German restorers, in favour of reconstructing the statues, have rebuilt the feet of the smaller Buddha, nearly 10 metres long.

“We have some fragments of the original Buddhas,” said Bert Praxenthaler, a Bavarian art historian who has worked in Bamiyan since 2003.

“It would be a kind of statue with a lot of gaps and holes of course, but this is the first honourable approach to the history,” he said. “If we have a really good funding, we could do it in a period of about five years.”

Mr Bendezu-Sarmiento does not see the need. “In history so much has disappeared, yet we have still kept the memory, the Buddhas will remain in the collective memory even so,” he said.

“Leaving aside nostalgia, the urgency is rather to prevent it from happening again,” he concluded, citing Palmyra, the Greco-Roman oasis in the Syrian Desert devastated last year by ISIL.

The debate surrounding the Buddhas is not only technical, said Masanori Nagaoka, director of cultural heritage at Unesco in Kabul, arguing that consideration must also be given to ethical, humanitarian and human-rights points of view.

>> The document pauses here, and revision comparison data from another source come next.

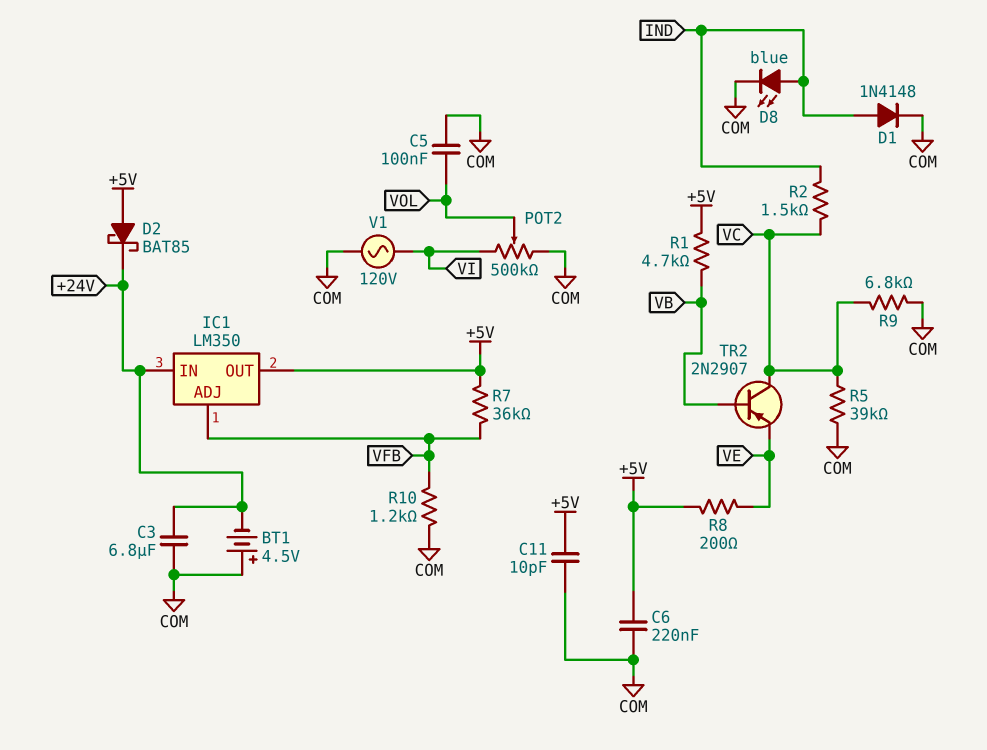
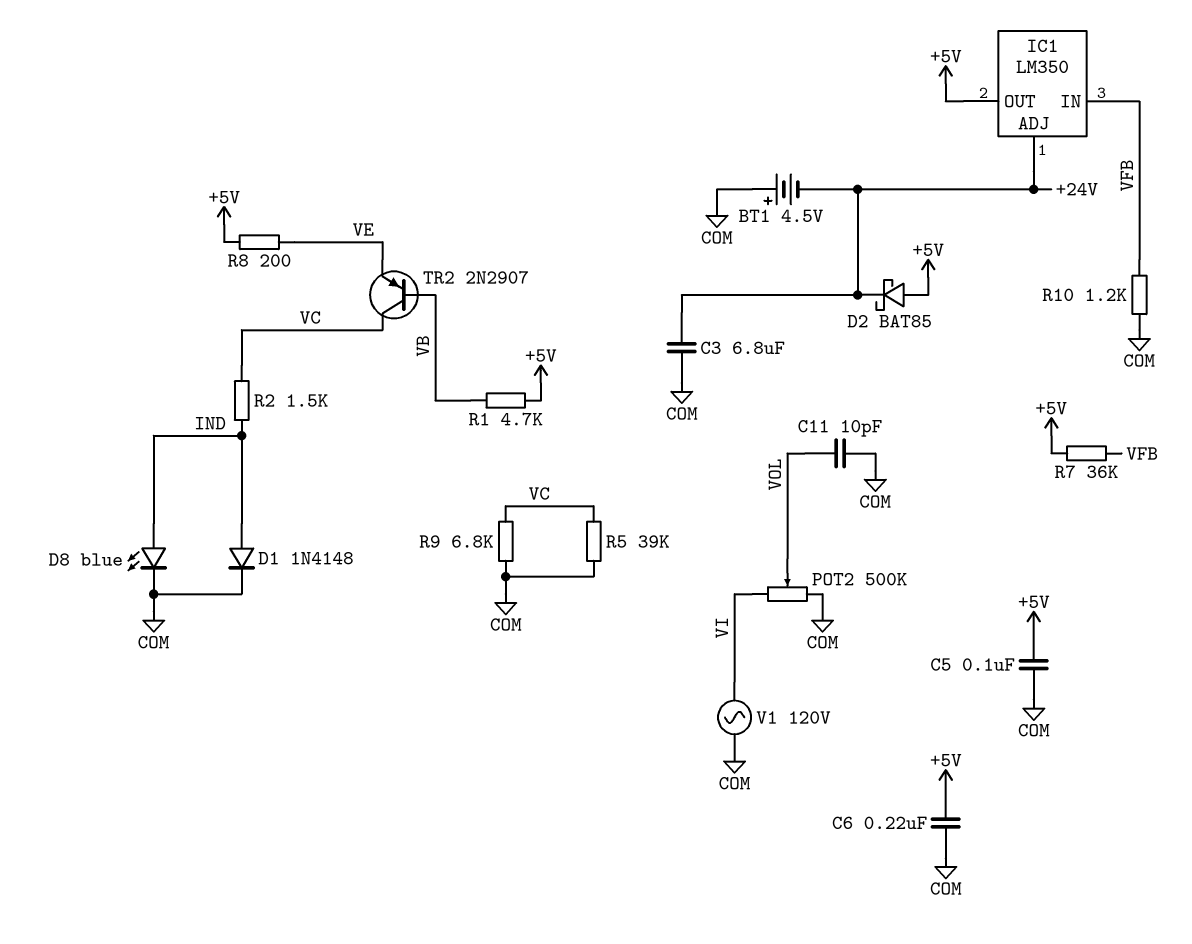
C5: 100nF (COM, VOL) -> 100nF (+5V, COM)
C11: 10pF (+5V, COM) -> 10pF (COM, VOL)
IC1 pin ADJ: VFB -> +24V
IC1 pin IN: +24V -> VFB

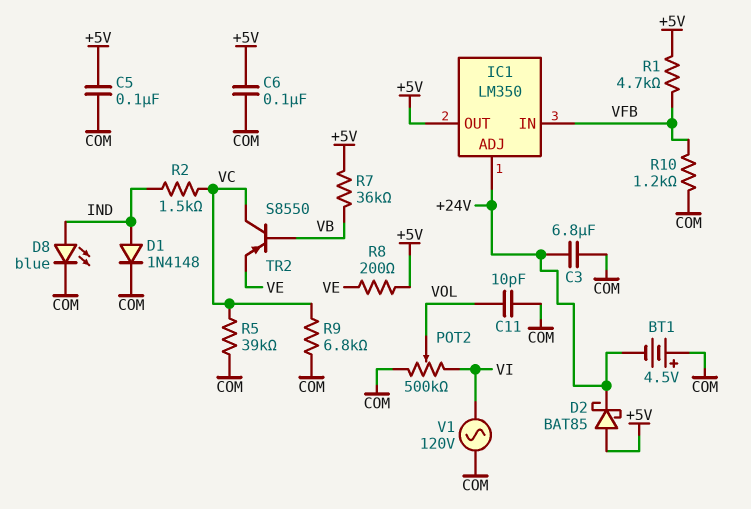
C6: 220nF (+5V, COM) -> 100nF (+5V, COM)
R1: 4.7k (+5V, VB) -> 4.7k (+5V, VFB)
R7: 36k (+5V, VFB) -> 36k (+5V, VB)
TR2: PNP 2N2907 (B VB, C VC, E VE) -> PNP S8550 (B VB, C VC, E VE)

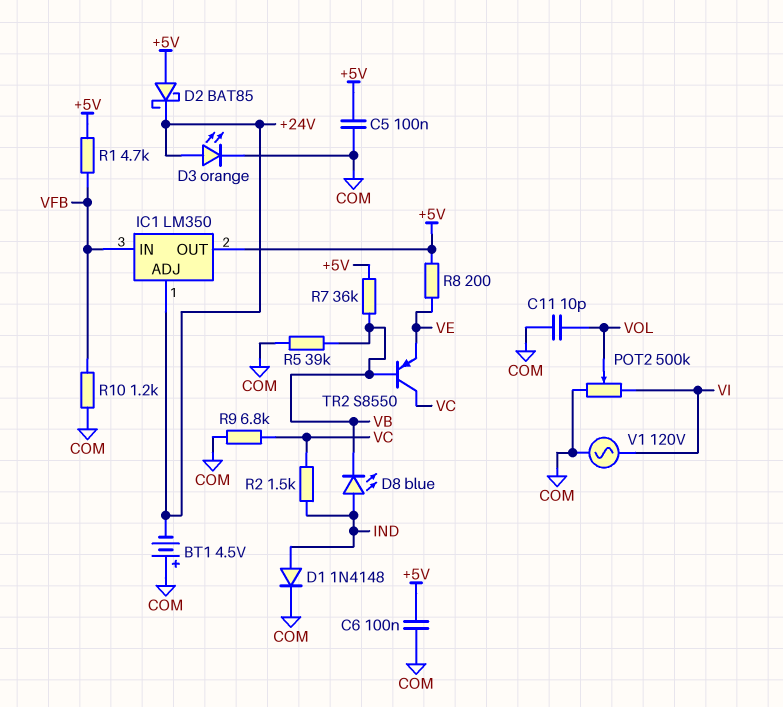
C3: 6.8uF (+24V, COM) -> none
D3: none -> LED orange (A +24V, K COM)
D8: LED blue (A IND, K COM) -> LED blue (A IND, K VB)
R5: 39k (COM, VC) -> 39k (COM, VB)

“Statues are not just a physical representation … they have meaning for people, to represent their history and their diversity of culture or in depth respect for religious dialogue. So if the reconstruction of the Buddha statues would contribute to revitalising such memories or dignity, this has to be [considered],” he said, describing a rebuild as a potential “contribution to a peaceful world”.

The issue will not be decided in Munich, where experts will simply agree on the work to preserve the site – or in Abu Dhabi, where Afghan president Ashraf Ghani will attend a conference on safeguarding cultural heritage this weekend.

But the question is already on the agenda of an international conference on Bamiyan next autumn in Tokyo.